The dosimetric impact of implants on the spinal cord dose during stereotactic body radiotherapy.

Radiat Oncol 2016 May 25;11:71. Epub 2016 May 25.

Department of Radiation Oncology, Hacettepe University, Faculty of Medicine, Ankara, Turkey.

Background: The effects of spinal implants on dose distribution have been studied for conformal treatment plans. However, the dosimetric impact of spinal implants in stereotactic body radiotherapy (SBRT) treatments has not been studied in spatial orientation. In this study we evaluated the effect of spinal implants placed in sawbone vertebra models implanted as in vivo instrumentations.

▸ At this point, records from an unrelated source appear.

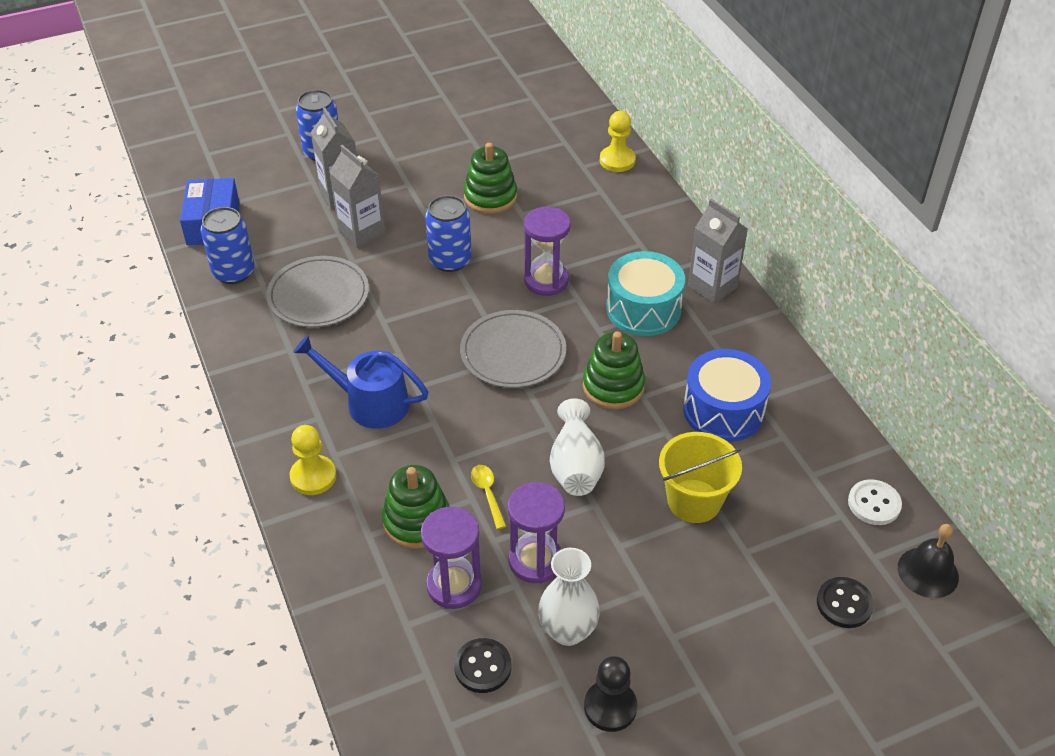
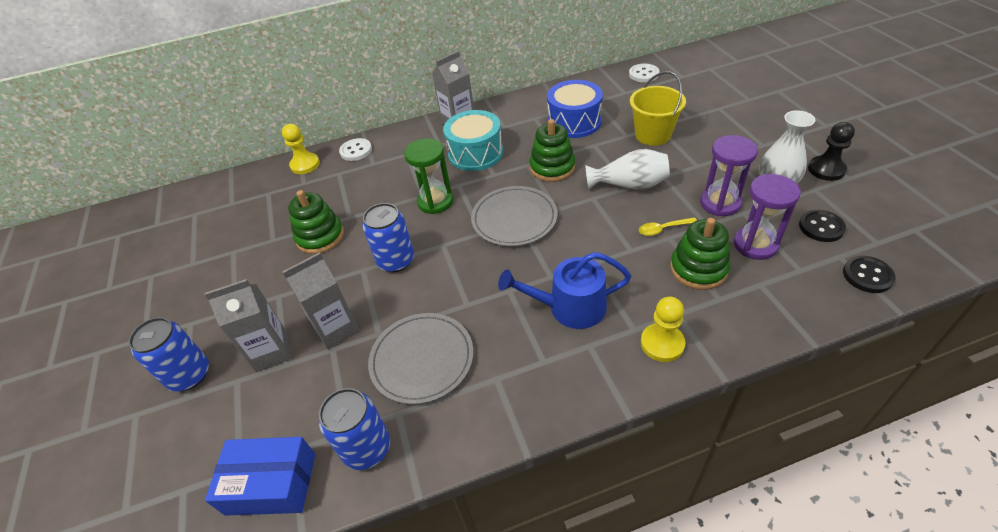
camera: 80 degrees left, 0 degrees up
(370, 403) = (570, 307): blue watering can -> blue watering can turned 60 degrees clockwise
(546, 281) = (435, 201): purple hourglass -> green hourglass
(646, 198) = (356, 151): none -> white button
(844, 604) = (717, 86): black button -> black button (867, 275)
(928, 572) = (688, 61): black bell -> none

Methods: Four different spinal implant reconstruction techniques were performed using the standard sawbone lumbar vertebrae model; 1. L2-L4 posterior instrumentation without anterior column reconstruction (PI); 2. L2-L4 anterior instrumentation, L3 corpectomy, and anterior column reconstruction with a titanium cage (AIAC); 3. L2-L4 posterior instrumentation, L3 corpectomy, and anterior column reconstruction with a titanium cage (PIAC); 4. L2-L4 anterior instrumentation, L3 corpectomy, and anterior column reconstruction with chest tubes filled with bone cement (AIABc). The target was defined as the spinous process and lamina of the lumbar (L) 3 vertebra. A thermoluminescent dosimeter (TLD, LiF:Mg,Ti) was located on the measurement point anterior to the spinal cord. The prescription dose was 8 Gy and the treatment was administered in a single fraction using a CyberKnife® (Accuray Inc., Sunnyvale, CA, USA). We performed two different treatment plans. In Plan A beam interaction with the rod was not limited. In plan B the rod was considered a structure of avoidance, and interaction between the rod and beam was prevented. TLD measurements were compared with the point dose calculated by the treatment planning system (TPS).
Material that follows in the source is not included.